Yo no sé mentir sobre mí mismo, sobre el precio de mis mercancías, como lo saben hacer todos. Los hombres mienten hasta para repetir una conversación que acaban de sostener. Yo, ni entonces. Cuando se discute, cedo siempre, porque no me disgusta dejar complacidos a los demás. Le doy importancia a lo que escribo, no a lo que hablo. Además, fácilmente se me convence (en esto no hay nadie, nadie que se me parezca) de que me he equivocado. Cuando me censuran, me informo de las censuras con cierto interés científico y puro.

Alguna vez, a mis pasiones se mezcló la pereza, en su aspecto de voluptuosidad.

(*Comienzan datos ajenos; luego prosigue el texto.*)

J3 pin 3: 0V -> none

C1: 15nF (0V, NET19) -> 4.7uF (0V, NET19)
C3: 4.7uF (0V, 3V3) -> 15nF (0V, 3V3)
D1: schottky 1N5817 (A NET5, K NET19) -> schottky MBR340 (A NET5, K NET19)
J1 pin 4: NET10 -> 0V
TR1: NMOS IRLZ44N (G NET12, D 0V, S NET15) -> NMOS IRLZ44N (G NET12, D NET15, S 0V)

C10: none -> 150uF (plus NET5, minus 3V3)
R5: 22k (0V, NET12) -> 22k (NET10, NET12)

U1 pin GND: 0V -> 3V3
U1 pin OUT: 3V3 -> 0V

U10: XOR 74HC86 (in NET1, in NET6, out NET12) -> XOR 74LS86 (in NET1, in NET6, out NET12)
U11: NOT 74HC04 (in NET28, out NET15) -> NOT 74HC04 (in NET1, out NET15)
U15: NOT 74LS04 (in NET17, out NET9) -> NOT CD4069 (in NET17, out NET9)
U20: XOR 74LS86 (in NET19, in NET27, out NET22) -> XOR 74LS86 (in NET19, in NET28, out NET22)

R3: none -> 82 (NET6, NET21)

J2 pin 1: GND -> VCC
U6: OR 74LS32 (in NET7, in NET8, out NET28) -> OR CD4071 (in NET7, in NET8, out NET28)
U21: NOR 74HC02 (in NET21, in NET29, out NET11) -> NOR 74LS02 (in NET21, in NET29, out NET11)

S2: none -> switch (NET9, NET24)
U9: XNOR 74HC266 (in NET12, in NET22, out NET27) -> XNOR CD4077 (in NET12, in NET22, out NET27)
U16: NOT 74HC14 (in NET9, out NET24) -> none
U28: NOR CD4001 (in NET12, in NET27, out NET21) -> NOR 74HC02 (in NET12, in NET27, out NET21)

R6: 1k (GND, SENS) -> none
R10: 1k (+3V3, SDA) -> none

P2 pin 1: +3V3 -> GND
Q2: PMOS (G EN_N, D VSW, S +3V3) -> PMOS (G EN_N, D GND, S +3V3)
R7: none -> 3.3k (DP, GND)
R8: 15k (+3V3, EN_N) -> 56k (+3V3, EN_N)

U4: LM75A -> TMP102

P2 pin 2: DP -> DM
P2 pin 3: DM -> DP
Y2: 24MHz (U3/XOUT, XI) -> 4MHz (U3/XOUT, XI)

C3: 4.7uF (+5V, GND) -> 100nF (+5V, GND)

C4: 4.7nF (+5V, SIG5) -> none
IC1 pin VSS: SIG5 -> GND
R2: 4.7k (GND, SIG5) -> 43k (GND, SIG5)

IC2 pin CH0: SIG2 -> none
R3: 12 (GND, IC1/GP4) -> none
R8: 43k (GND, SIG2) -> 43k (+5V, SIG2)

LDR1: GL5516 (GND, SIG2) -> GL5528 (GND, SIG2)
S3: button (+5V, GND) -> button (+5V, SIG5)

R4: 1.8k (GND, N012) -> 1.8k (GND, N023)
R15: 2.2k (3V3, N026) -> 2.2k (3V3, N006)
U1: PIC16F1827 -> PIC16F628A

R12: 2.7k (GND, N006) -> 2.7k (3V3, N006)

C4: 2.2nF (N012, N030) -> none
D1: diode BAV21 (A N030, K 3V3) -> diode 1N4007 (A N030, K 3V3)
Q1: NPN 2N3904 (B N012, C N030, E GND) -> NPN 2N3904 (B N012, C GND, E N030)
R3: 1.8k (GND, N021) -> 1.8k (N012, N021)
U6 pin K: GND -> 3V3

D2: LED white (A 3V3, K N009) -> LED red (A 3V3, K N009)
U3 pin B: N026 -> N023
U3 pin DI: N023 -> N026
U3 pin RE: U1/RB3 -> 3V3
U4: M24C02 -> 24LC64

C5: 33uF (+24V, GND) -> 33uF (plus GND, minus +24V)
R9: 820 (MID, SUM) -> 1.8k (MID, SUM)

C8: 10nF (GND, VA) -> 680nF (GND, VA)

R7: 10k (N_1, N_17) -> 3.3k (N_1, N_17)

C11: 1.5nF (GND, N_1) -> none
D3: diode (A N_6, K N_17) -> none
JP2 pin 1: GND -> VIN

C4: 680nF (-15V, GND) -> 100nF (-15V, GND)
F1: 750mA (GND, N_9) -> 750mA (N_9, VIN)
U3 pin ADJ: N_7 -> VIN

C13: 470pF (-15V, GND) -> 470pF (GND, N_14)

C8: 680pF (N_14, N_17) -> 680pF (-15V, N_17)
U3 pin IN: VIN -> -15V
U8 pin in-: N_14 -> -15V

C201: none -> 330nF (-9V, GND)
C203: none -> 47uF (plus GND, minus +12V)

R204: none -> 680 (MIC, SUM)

Y entonces mis pasiones me dominaron.

Sin mi timidez, yo sería el más libre de los hombres, y no hubiera dado sitio preferente en mi vida a tal o cual semiaudacia pasajera.

De un momento a otro, el mundo me parece totalmente distinto. Un gesto, una palabra de mi interlocutor me hacen plenamente desgraciado o feliz. Y, con conocerme esta condición, soy tan perezoso que no sé cambiar de sitio cuando estoy melancólico, que sería el remedio seguro. (Nunca lo he probado.)

Alfonso Reyes, La casa del grillo.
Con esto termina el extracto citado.